I'm still on team 24 for the 5D IV (or, at least, no more than 28).


----------



## slclick (Apr 28, 2016)

RGF said:


> IglooEater said:
> 
> 
> > I like it!
> ...



As do I but isn't that already the 6D? It does beat the 5D3 in low light and give it a few more cross points to work with and it would cancel the need for a so called 5DC.


----------



## retroreflection (Apr 28, 2016)

No.
Light is best thought of in terms of stops.
Resolution is the same. If you need more than 24, you need 50. Or 100.
Actual products are not spread out like this because the technology hasn't existed to enable it for very long. And, there are other constraints in the design of cameras. The 1DXii probably went with 20 megapixels because they couldn't push 21 at those frame rates. Plus a couple other constraints.
No real utility is lost if there is a gap between 24 and 50.


----------



## nvsravank (Apr 28, 2016)

I don't see it as a hole per se. 
What is needed for landscapes and studio is high mp count and that is already covered by the 50mp. 
Sports photography which is mainly jpg quick delivery and journalistic which is again jpg and quick delivery is covered in the 20 mp range. 
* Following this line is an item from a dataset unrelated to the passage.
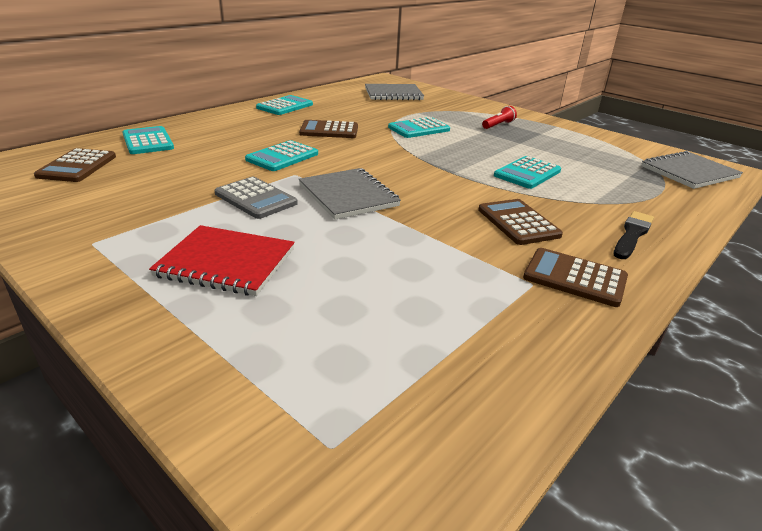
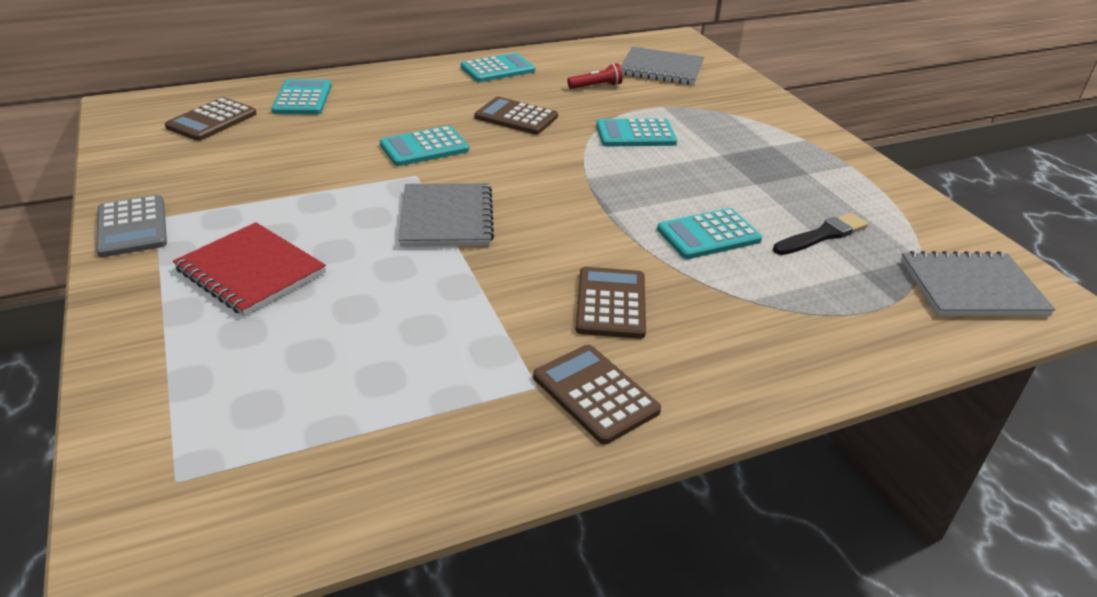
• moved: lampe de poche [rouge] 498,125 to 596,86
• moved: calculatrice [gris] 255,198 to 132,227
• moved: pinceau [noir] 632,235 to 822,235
What is needed is something in middle to cater to the class of photographers who are in the middle. I think 24-28 is the sweet spot. Processing times for the 36mp files has not come down significantly in the last couple of years. I think 36 mp in 5d mark IV will hurt sales more than it will be hailed as good by the gear heads in this forum.


----------



## pwp (Apr 28, 2016)

RGF said:


> Here is the way I would like to see the lineup FF bodies.
> 
> 5DS 50 MP
> 5DM4 32-36 MP
> ...



I'd be more inclined to invert the 6DII and the 5DIV. The 5DIII is a primary workhorse of commercial, editorial and wedding shooters across the planet. 22mp delivers fabulous files. A bump to 32-36mp would just be a darn nuisance. Cards fill faster, smaller buffer, lower iso performance, unwanted pressure on storage and post production processing power just to name a few. 

Seasoned 5DIII shooters know there's little need for a mp bump and would likely prefer the 5DIV to remain at 22mp; 24mp at the most. Canon engineers would likely vote to stay with 22mp but the marketing department may win out with a small mp increase. A high percentage of 1DX shooters breathed a sigh of relief when the 1DXII shipped with a perfect 20mp.

I don't regard the current line-up as having a "hole". The 20mp 1DXII and the 22mp 5DIII suit high volume shooters plus many others just perfectly. There are specialist shooters who genuinely need more, so give them a LOT more; the 50mp 5Ds. Then there are shooters who think they need more mp's but really don't. 

The current offerings are a mature evolved set, arrived at with experience and user feedback. 

-pw


----------



## JohanCruyff (Apr 28, 2016)

Let's ask Canon to produce a "new basic FF", so that 6D2 competes with Nikon D750, FF 8D competes with Nikon D6x0. If this happens, we can put a new model (alternative to the 5D"C") in this game.


----------



## Antono Refa (Apr 28, 2016)

And how do you get to, say, 32MP-36MP?

Because that's the resolution of the Nikon D810? Because its midway between 24MP and 50MP? Because you've derived the figure from your real life needs?


----------



## IglooEater (Apr 28, 2016)

Antono Refa said:


> And how do you get to, say, 32MP-36MP?
> 
> Because that's the resolution of the Nikon D810? Because its midway between 24MP and 50MP? Because you've derived the figure from your real life needs?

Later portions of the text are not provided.